Yesterday, I went to the grocery store and bought myself a jar of pickles. It was the only item in my cart. And I felt like the quintessential preggo-stereotype.
I couldn’t shake the feeling that there was a spotlight shining directly on the jar-in-question as I tried to fast-and-furious my way through the check-out line. It bothered me.
Probably because I don’t like to conform.
Fact: I am still adjusting to the appetite of a preggo.
One minute my tummy is content and then the next, wham!, starrrvvvviiiinnnngg.
And I must admit that I am really trying to maintain a mostly-healthy lifestyle. Now that I’m out of my elastic-bottomed, men’s-sized, sweats (at least during daylight hours) and off of the couch, I have rejoined the gym. woot! for small victories. I am also being mindful (most of the time) of my diet. And by diet, I don’t mean diet. I mean the foods that I’m fast and furiously shoveling down my gullet.
Without question, my top two, first trimester, food aversions were the smell of coffee and the very thought of salmon. Ugh.

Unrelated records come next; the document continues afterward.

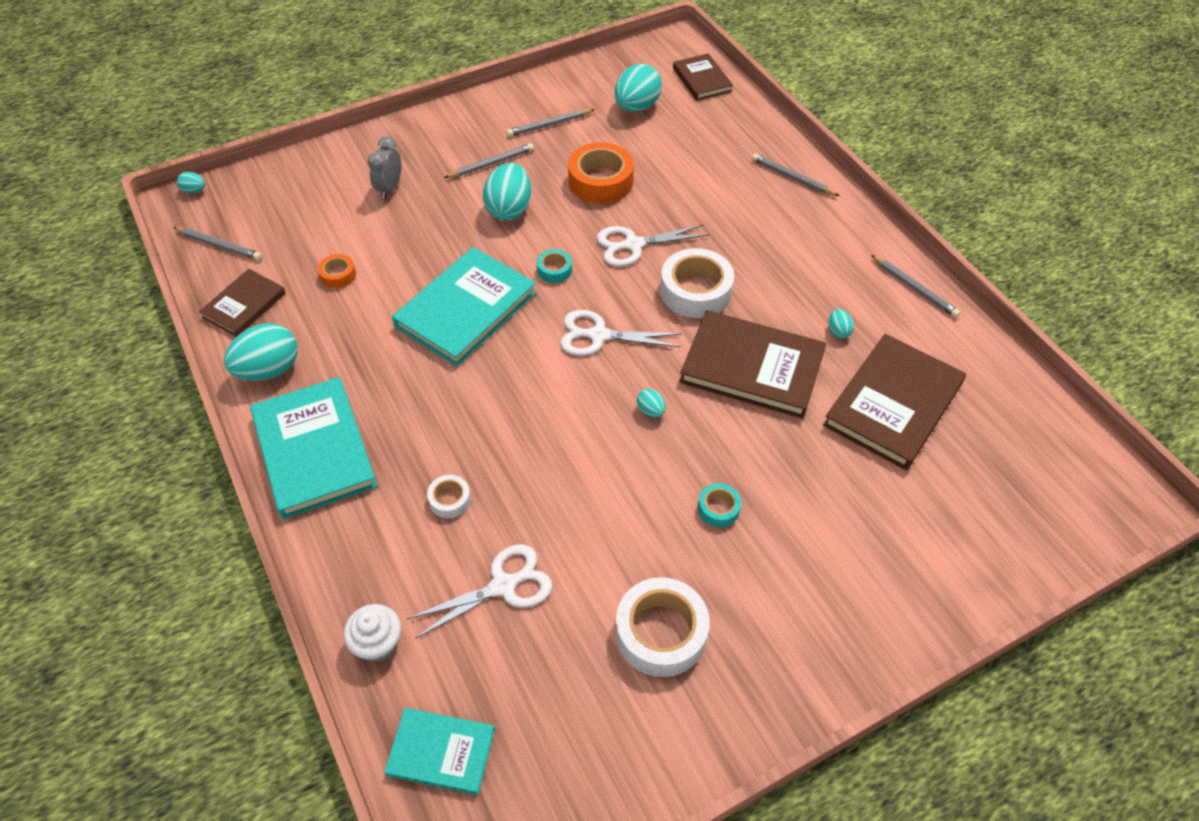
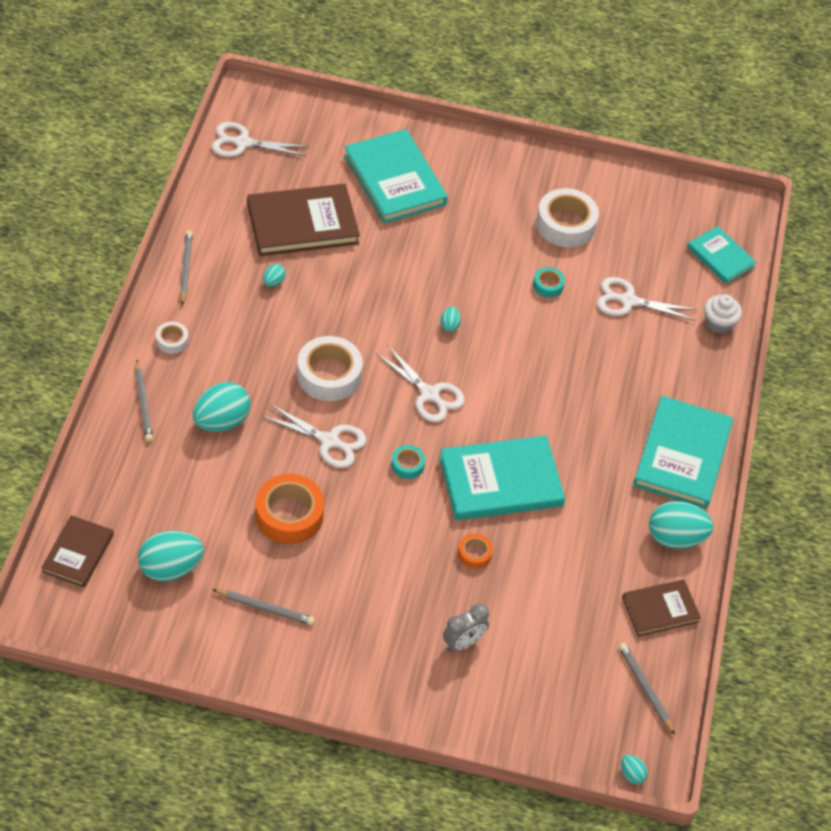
camera: 145 degrees left, 0 degrees up
(338, 275) = (570, 584): orange tape -> orange tape (474, 554)
(450, 500) = (620, 365): white tape -> white tape (172, 341)
(491, 164) = (356, 603): grey pencil -> none
(509, 209) = (387, 544): turquoise egg -> turquoise egg (221, 421)
(718, 508) = (471, 251): turquoise tape -> turquoise tape (548, 285)
(752, 367) = (356, 302): brown book -> none
(884, 529) = (395, 180): none -> turquoise book
(1058, 443) = (243, 143): none -> white scissors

It is certainly interesting how a kumquat-sized developing-baby can wreak such havoc on a gal’s routine. But really. My life did an instantaneous 180. All of the things that I had once held dear were either, all of a sudden, off limits or nausea-inducing (or both). For about three weeks, I sustained myself on 4-L bottles of water and toast slathered with butter and topped with aged cheddar cheese. Yup. Not my usual mandate.